You calculate the points for this round and add them to the total score. Then you increment the round number and start the next round. You reset the slider to the halfway position again and calculate a new random number. Rinse, repeat.

Starting a new round

Whenever you find yourself thinking something along the lines of, “At this point in the app we have to do such and such,” then it makes sense to create a new method for it. This method will nicely capture that functionality in a self-contained unit of its own.

➤ With that in mind, add the following new method to ViewController.swift:

func startNewRound() {
  targetValue = Int.random(in: 1...100)
  currentValue = 50
  slider.value = Float(currentValue)
}

It doesn’t really matter where you put the code, as long as it is inside the ViewController implementation (within the class curly brackets), so that the compiler knows it belongs to the ViewController object.

It’s not very different from what you did before, except that you moved the logic for setting up a new round into its own method, startNewRound(). The advantage of doing this is that you can execute this logic from more than one place in your code.

Using the new method

First, you’ll call this new method from viewDidLoad() to set up everything for the very first round. Recall that viewDidLoad() happens just once when the app starts up, so this is a great place to begin the first round.

➤ Change viewDidLoad() to:

override func viewDidLoad() {
  super.viewDidLoad()
  startNewRound()  // Replace previous code with this
}

Note that you’ve removed some of the existing statements from viewDidLoad() and replaced them with just the call to startNewRound().

You will also call startNewRound() after the player pressed the Hit Me! button, from within showAlert().

➤ Make the following change to showAlert():

@IBAction func showAlert() {
  . . .

  startNewRound()
}

The call to startNewRound() goes at the very end, right after present(alert, …).

Until now, the methods from the view controller have been invoked for you by UIKit when something happened: viewDidLoad() is performed when the app loads, showAlert() is performed when the player taps the button, sliderMoved() when the player drags the slider, and so on. This is the event-driven model we talked about earlier.

It is also possible to call methods directly, which is what you’re doing here. You are sending a message from one method in the object to another method in that same object.

In this case, the view controller sends the startNewRound() message to itself in order to set up the new round. Program execution will then switch to that method and execute its statements one-by-one. When there are no more statements in the method, it returns to the calling method and continues with that — either viewDidLoad(), if this is the first time, or showAlert() for every round after.

Calling methods in different ways

Sometimes, you may see method calls written like this:

self.startNewRound()

That does the exact same thing as startNewRound() without self. in front. Recall how I just said that the view controller sends the message to itself. Well, that’s exactly what self means.

To call a method on an object, you’d normally write:

receiver.methodName(parameters)

The receiver is the object you’re sending the message to. If you’re sending the message to yourself, then the receiver is self. But because sending messages to self is very common, you can also leave this special keyword out for many cases.

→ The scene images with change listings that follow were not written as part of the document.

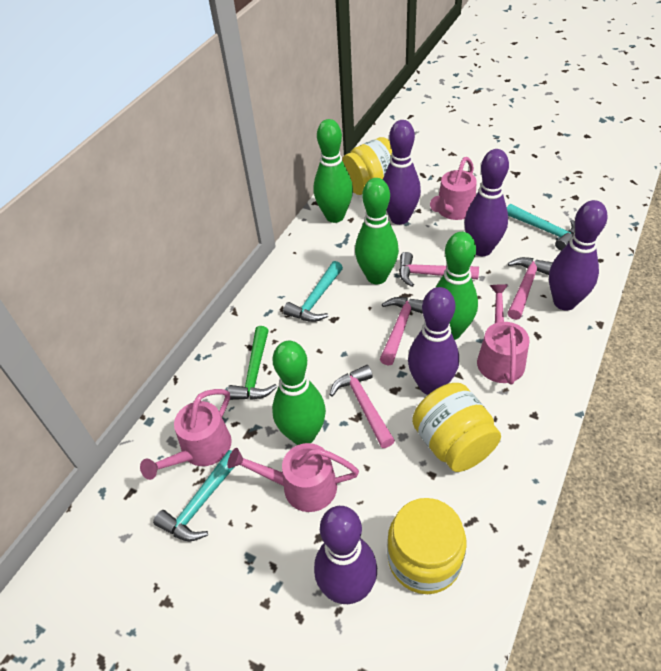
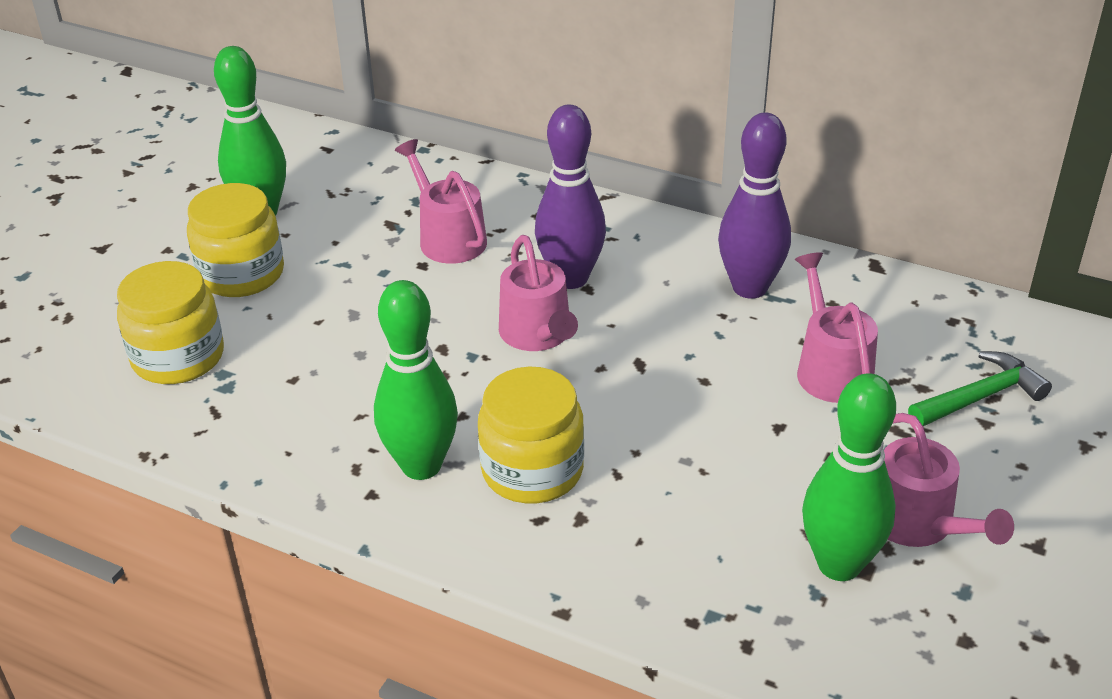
green bowling pin: 4 -> 3
pink hammer: 4 -> 0
purple bowling pin: 5 -> 2
turquoise hammer: 3 -> 0

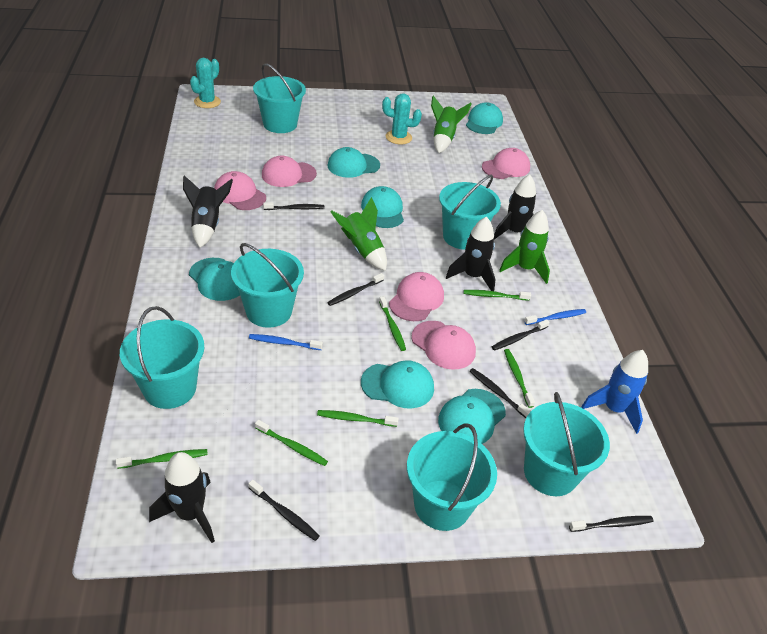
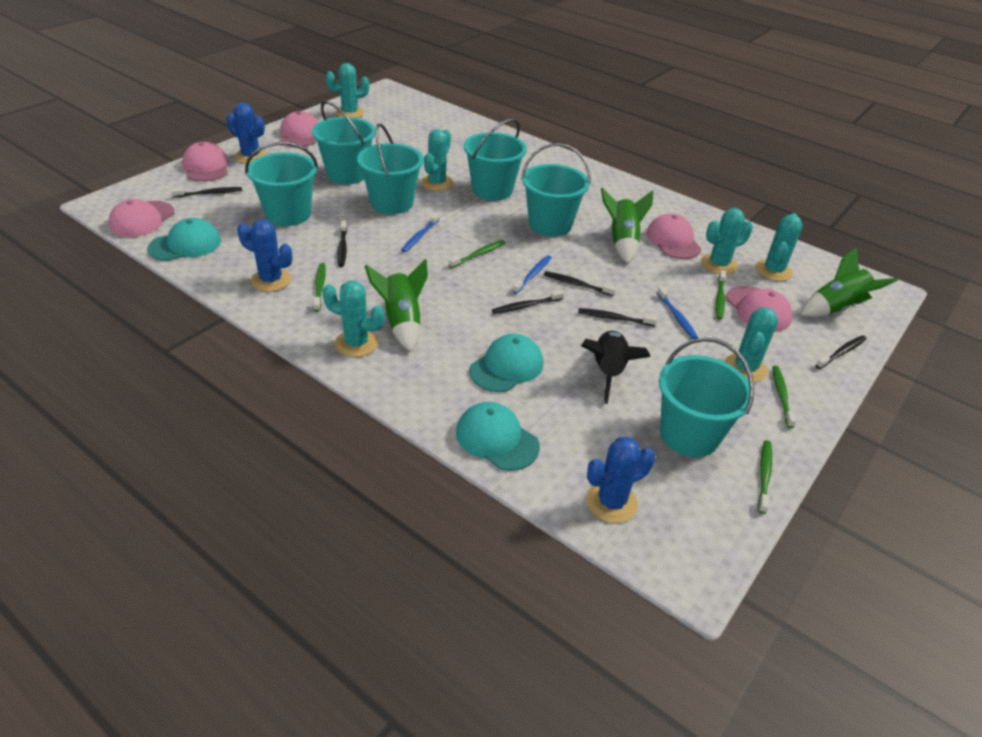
black rocket: 4 -> 1
blue cactus: 0 -> 3
blue rocket: 1 -> 0
blue toothbrush: 2 -> 3
green toothbrush: 6 -> 5
turquoise cactus: 2 -> 6
turquoise cap: 6 -> 3

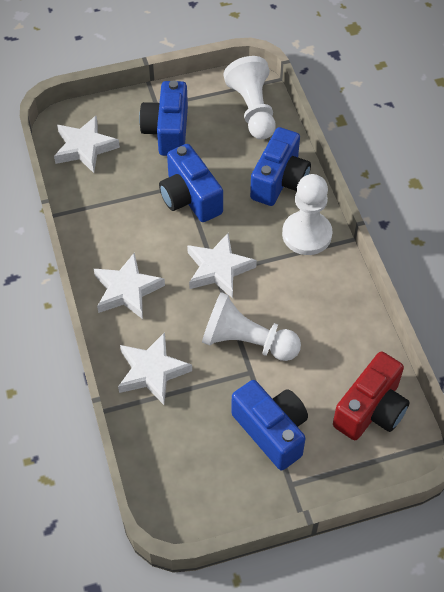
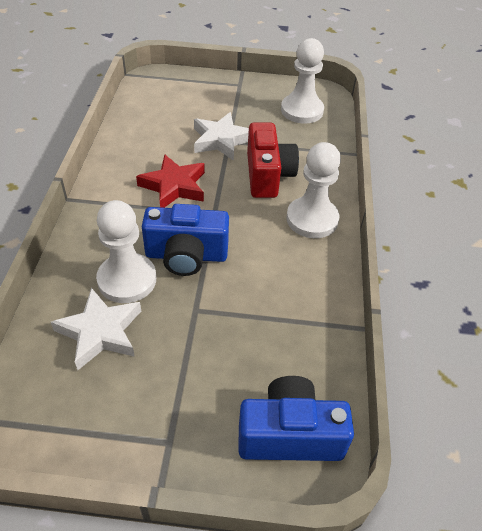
blue camera: 4 -> 2
red star: 0 -> 1
white star: 4 -> 2

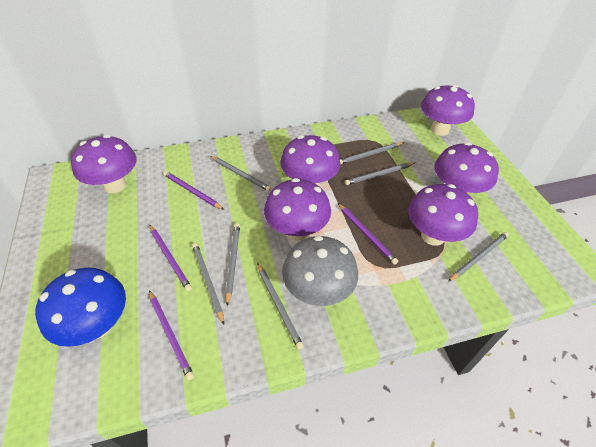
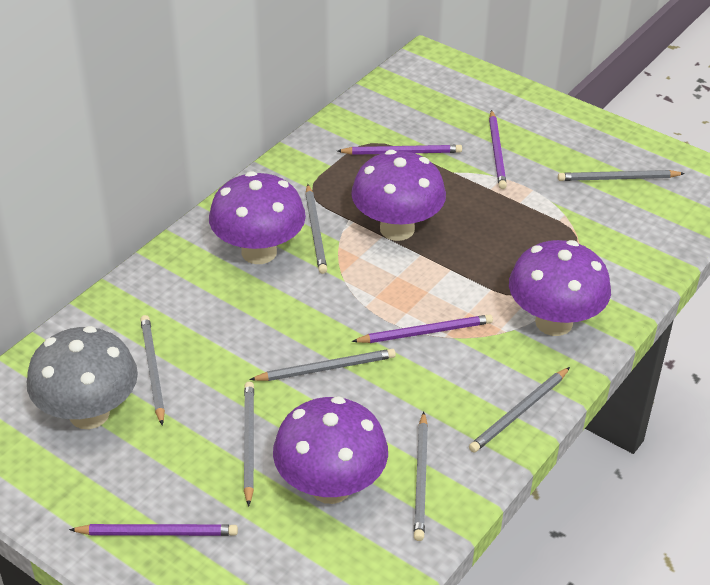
blue mushroom: 1 -> 0
purple mushroom: 6 -> 4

To be fair, this isn’t exactly the first time you’ve called methods. addAction() is a method on UIAlertController and present() is a method that all view controllers have, including yours.

When you write Swift programs, a lot of what you do is calling methods on objects, because that is how the objects in your app communicate.

The advantages of using methods

I hope you can see the advantage of putting the “new round” logic into its own method. If you didn’t, the code for viewDidLoad() and showAlert() would look like this:

override func viewDidLoad() {
  super.viewDidLoad()

  targetValue = Int.random(in: 1...100)
  currentValue = 50
  slider.value = Float(currentValue)
}

@IBAction func showAlert() {
  . . .

  targetValue = Int.random(in: 1...100)
  currentValue = 50
  slider.value = Float(currentValue)
}

Can you see what is going on here? The same functionality is duplicated in two places. Sure, it is only three lines of code but, often, the code you duplicate could be much larger.

And what if you decide to make a change to this logic (as you will shortly)? Then you will have to make the same change in two places.

You might be able to remember to do so if you recently wrote this code and it is still fresh in memory, but, if you have to make that change a few weeks down the road, chances are that you’ll only update it in one place and forget about the other.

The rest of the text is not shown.